Now, it's important to know that zymogens usually begin with the prefix pro or they end in the suffix o gen. And so over here on the right, what we have is a table with some examples of zymogens, which are again inactive enzyme precursors themselves. And we also have the site of synthesis. And so notice that a lot of digestive enzymes that are synthesized in either the stomach or the pancreas are going to have zymogens. And so notice that, pepsinogen, chymotrypsinogen, and trypsinogen all end in the suffix o gen, and so that indicates that these are the zymogens, the inactive enzyme precursors, of pepsin, chymotrypsin, and trypsin, peptidases that we know are active enzymes from our previous lesson videos. And also notice that procarboxypeptidase and proelastase begin with the prefix pro, which indicates that these are also zymogens, inactive enzyme precursors for the active form of the enzymes carboxypeptidase and elastase, which are also peptidases themselves. And so in our next lesson video, we're going to talk about exactly why it is that these zymogens are so important for life and important for regulating protein activity. So I'll see you guys in our next video.

So from way back in our previous lesson videos, we already know that both trypsin and chymotrypsin are peptidases that act as digestive enzymes. And so what we learned in our last lesson video is that both trypsin and chymotrypsin are digestive enzymes with classic examples of zymogens. And so notice down below in our image on the left-hand side towards the top in red, we have a structure that represents the inactive zymogen called trypsinogen. And we know that it is a zymogen because it ends in the suffix "ogen". And so we know that inactive zymogens are typically activated through proteolytic cleavage, which requires a peptidase to cleave off a small portion of the trypsinogen molecule. But in the process, it generates this green molecule right here that we know as the active trypsin peptidase.

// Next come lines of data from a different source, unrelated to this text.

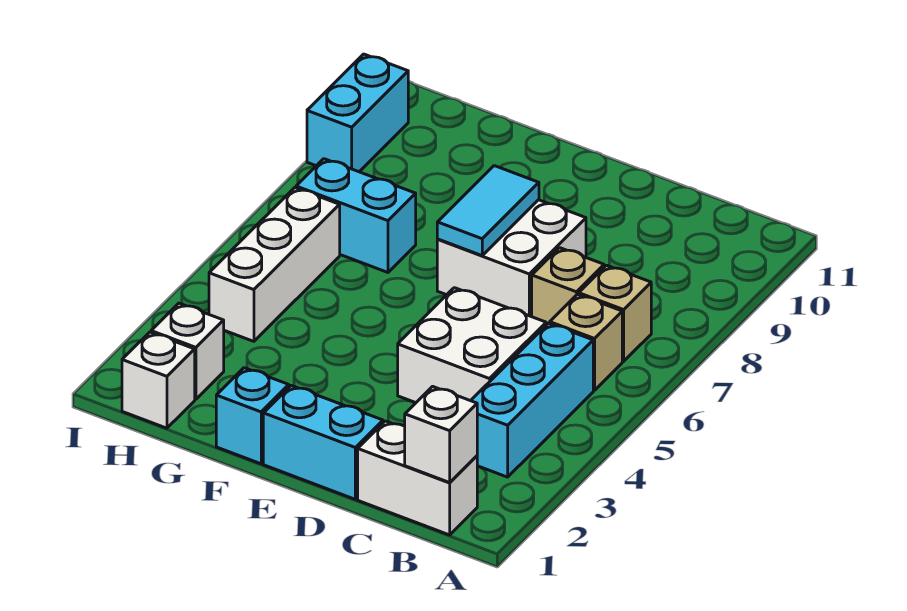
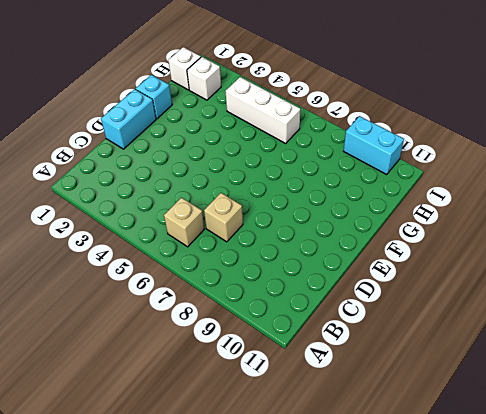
none -> white brick B1:C1 level 1
none -> cyan brick B3:B5 level 1
none -> tan brick B7 level 1

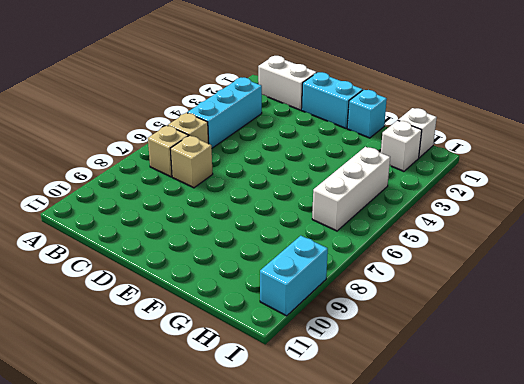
none -> white brick C4:D5 level 1
none -> white brick D7:E8 level 1
none -> cyan brick G7:H7 level 1

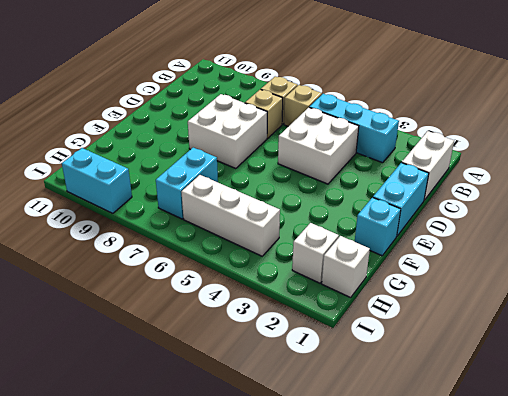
none -> white brick B1 level 2
none -> cyan tile E7:E8 level 2

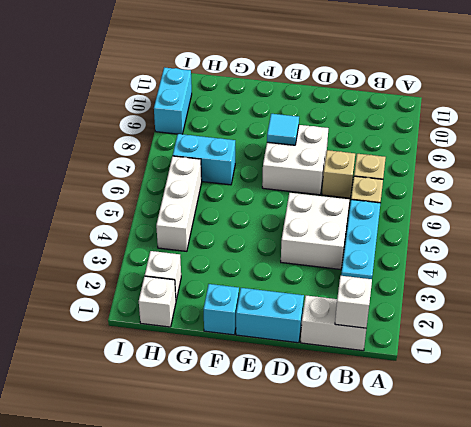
cyan tile E8 level 2 -> cyan tile E7:E8 level 2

And so notice down below on the bottom half of our image we have a similar representation where this red structure right here represents the inactive zymogen known as chymotrypsinogen, which again ends with the suffix "ogen", so we know it is a zymogen. And so we again know that inactive zymogens are typically activated through proteolytic cleavage, which involves a peptidase that will cleave off small portions of the chymotrypsinogen molecule, but in the process, it generates this green molecule right here that we know as the active chymotrypsin peptidase. And so notice that the chymotrypsinogen molecule has these disulfide bonds here in blue. Even through proteolytic cleavage, these disulfide bonds are not altered.

Now the question arises as to why these zymogens are so important for cells? Well, it turns out that it's actually super critical for cells to store these hydrolytic enzymes, such as trypsin and chymotrypsin, as inactive zymogens because otherwise, they could potentially kill the cell. And so notice that, up above in this image right here, what we have is this green circle here that represents our eukaryotic cell and within the eukaryotic cell we have this purple circle that represents a vesicle or a granule and within this granule, notice that we have the same exact trypsinogen molecule that we had on the left.

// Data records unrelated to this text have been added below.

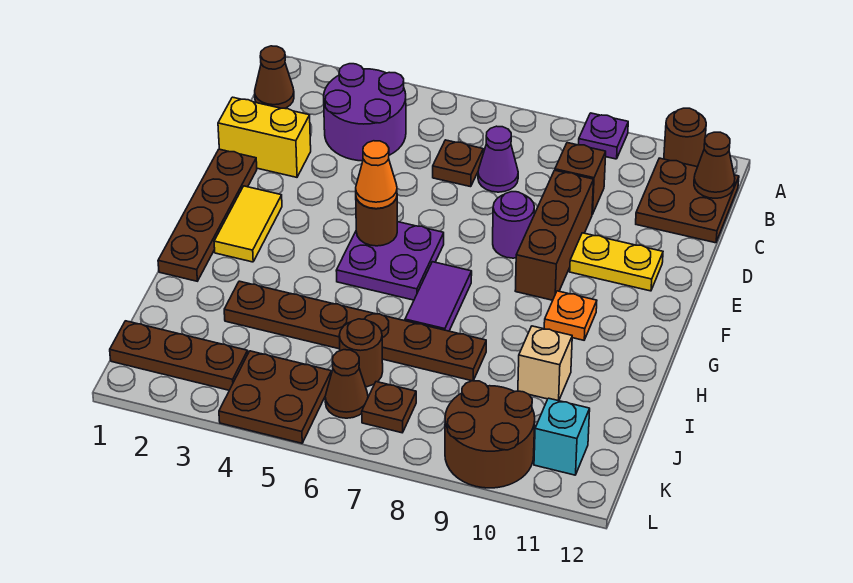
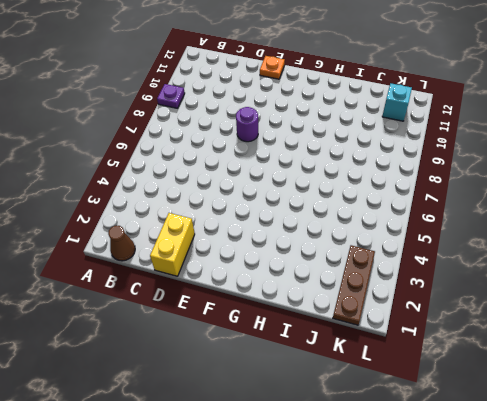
orange plate E12 level 1 -> orange plate G10 level 1
none -> brown round brick A11 level 1
none -> purple round brick B3:C4 level 1
none -> brown plate B11:C12 level 1

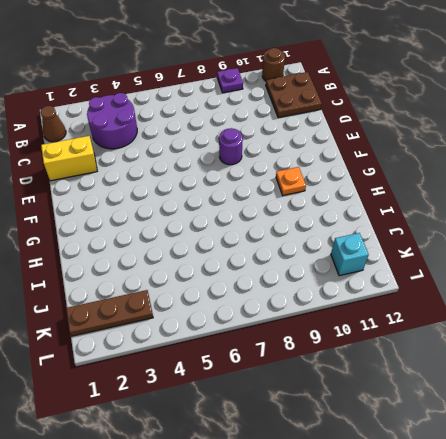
none -> brown plate C6 level 1
none -> purple cone C7 level 1
none -> brown brick C9 level 1

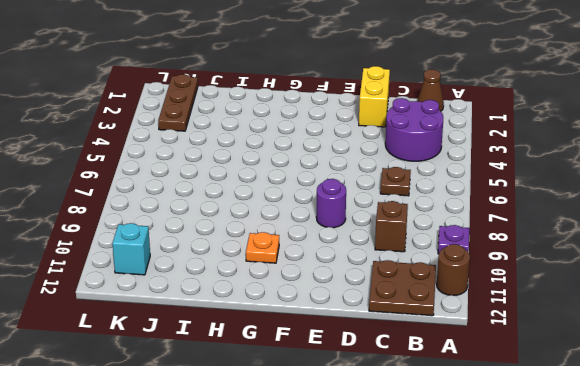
none -> purple cone C7 level 1
none -> brown brick D9:F9 level 1
none -> brown plate E1:H1 level 1

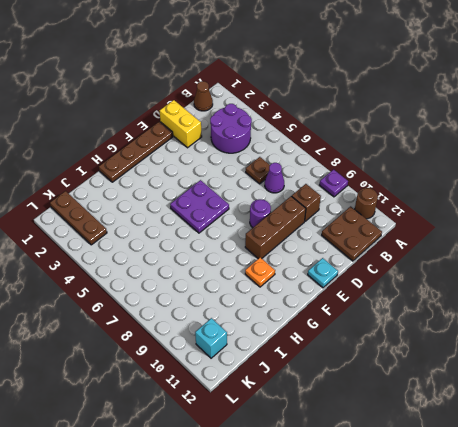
cyan plate E12 level 1 -> none
none -> yellow plate E10:E11 level 1
none -> yellow tile F2:G2 level 1
none -> purple tile G7:H7 level 1

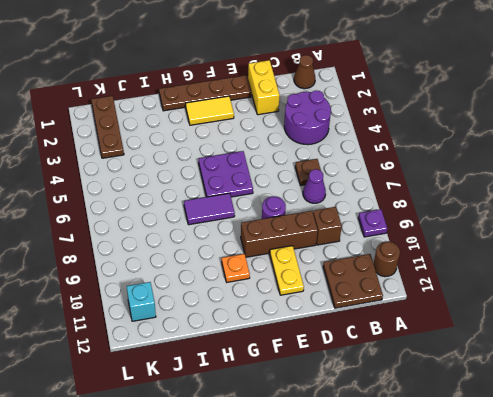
none -> brown plate I3:I8 level 1
none -> tan brick I10 level 1
none -> brown round brick J6 level 1

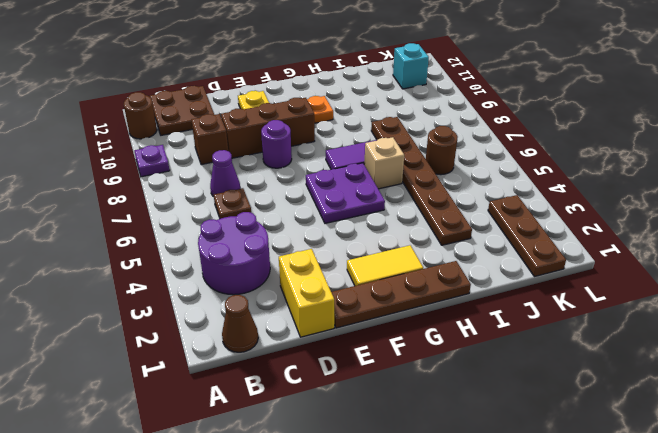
tan brick H6 level 1 -> tan brick I10 level 1
none -> brown plate K4:L5 level 1
none -> brown cone K6 level 1
none -> brown plate K7 level 1

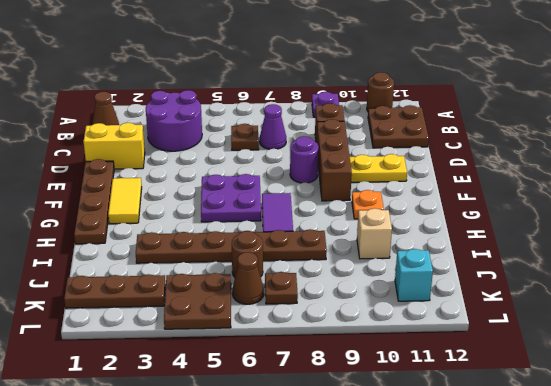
none -> brown round brick K9:L10 level 1
none -> brown cone B12 level 2
none -> brown round brick F5 level 2

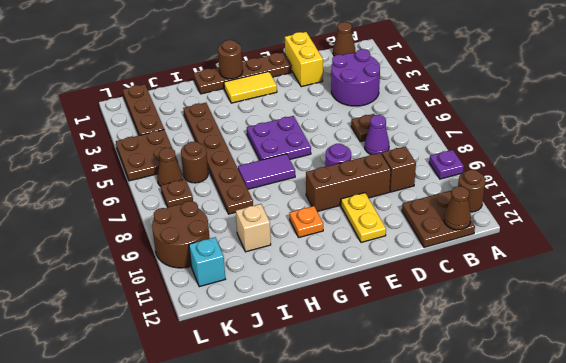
brown round brick G1 level 2 -> brown round brick F5 level 2
none -> orange cone F5 level 3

Inside of the cell, notice that the protein is going to be stored in its zymogen form where it is inactive. And that's a good thing because otherwise, if it were in the active trypsin form, then the trypsin could potentially be cleaving the proteins within the cell and that could potentially kill the cell. And so within the cell, it's stored as the inactive trypsinogen or inactive zymogen. And then the protein, the inactive zymogen can be secreted to the outside of the cell, essentially into the stomach, through the process of exocytosis. And, once the inactive zymogen is in the stomach, then notice that it can be activated into its active trypsin form where it can begin to break down the proteins that we've eaten inside of our stomachs.

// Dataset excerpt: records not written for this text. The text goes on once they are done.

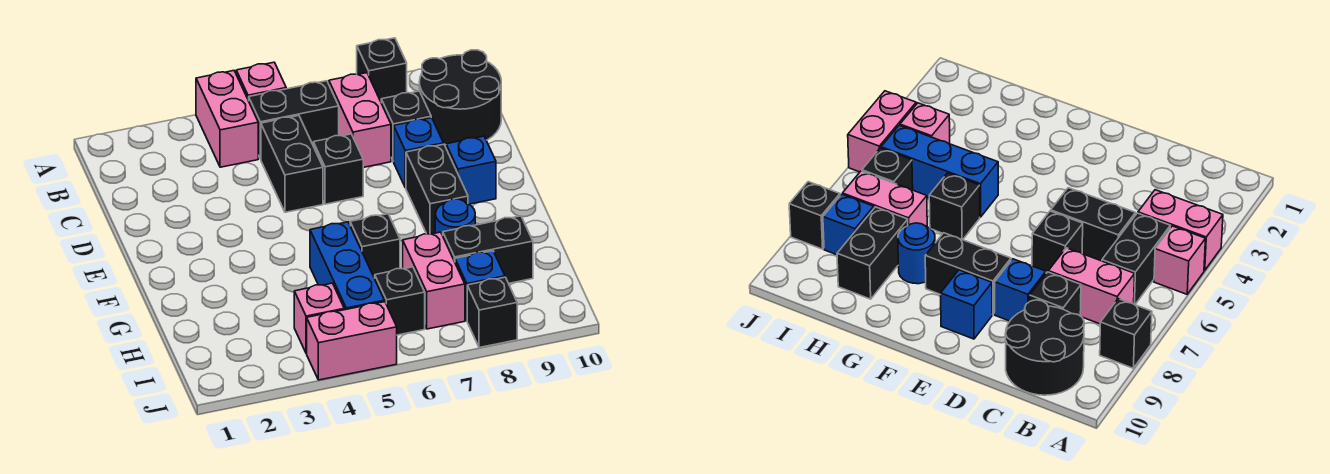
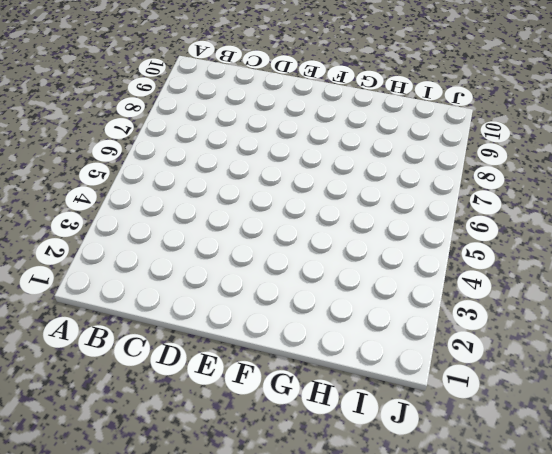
none -> pink brick A4:B4 level 1
none -> pink brick A5 level 1
none -> black brick A8 level 1

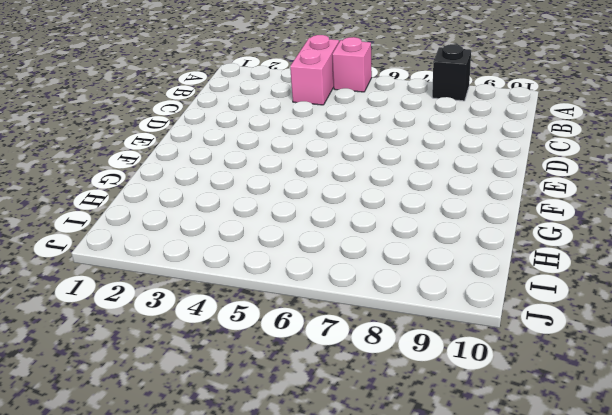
none -> black brick B5:B6 level 1
none -> pink brick B7:C7 level 1
none -> black round brick B9:C10 level 1

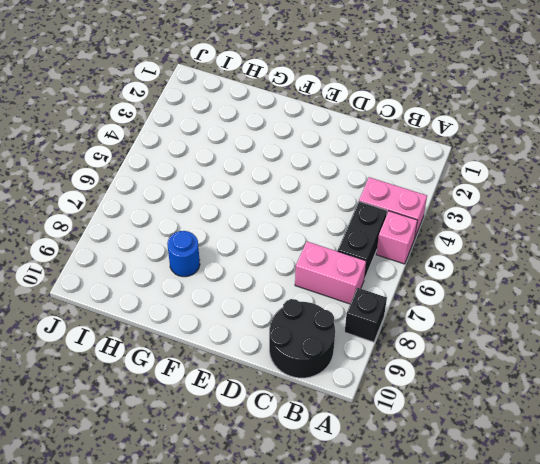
none -> black brick C5:D5 level 1
none -> black brick C8 level 1
none -> black brick D6 level 1

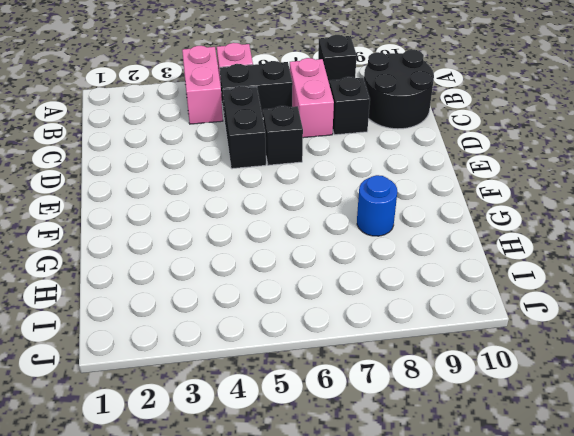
none -> blue brick D8 level 1
none -> black brick E8:F8 level 1
none -> blue brick E9 level 1

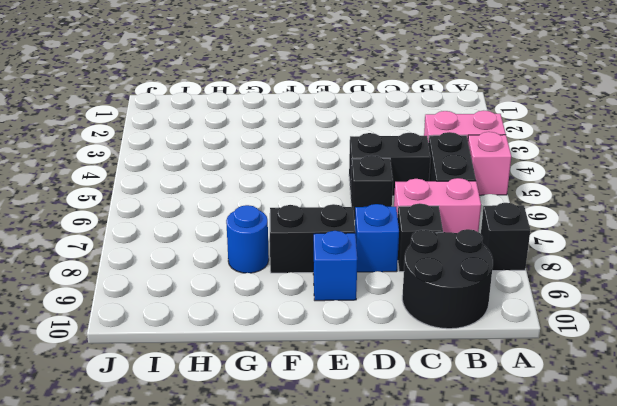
none -> blue brick G5:I5 level 1
none -> black brick G6 level 1
none -> pink brick H7:I7 level 1

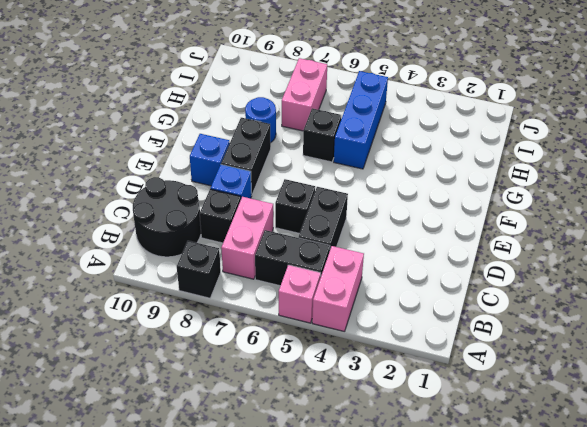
none -> black brick H8:H9 level 1
none -> pink brick I4 level 1
none -> black brick I6 level 1

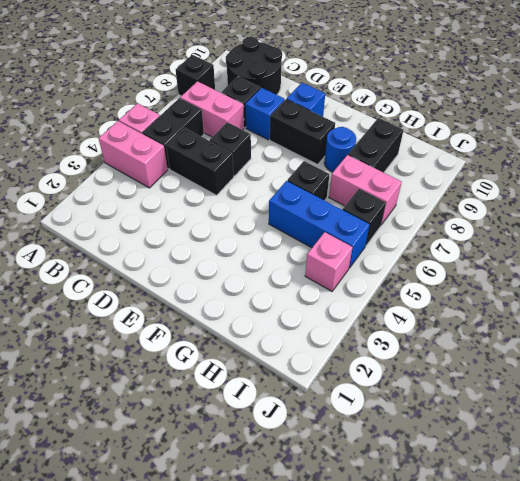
none -> blue brick I8 level 1
none -> pink brick J4:J5 level 1
none -> black brick J8 level 1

And so again, this is all showing how by storing enzymes as zymogens, cells are able to regulate the enzymes' activity and make sure that the enzymes are not going to kill or destroy their own proteins. And so again, by storing these enzymes as zymogens, this is really a form of regulating the enzymes' activity. Which is again why we're talking about the zymogens right now. And so, this here concludes our lesson on zymogens and we'll be able to get some practice utilizing the concepts that we've learned in our next couple of videos. So I'll see you guys there.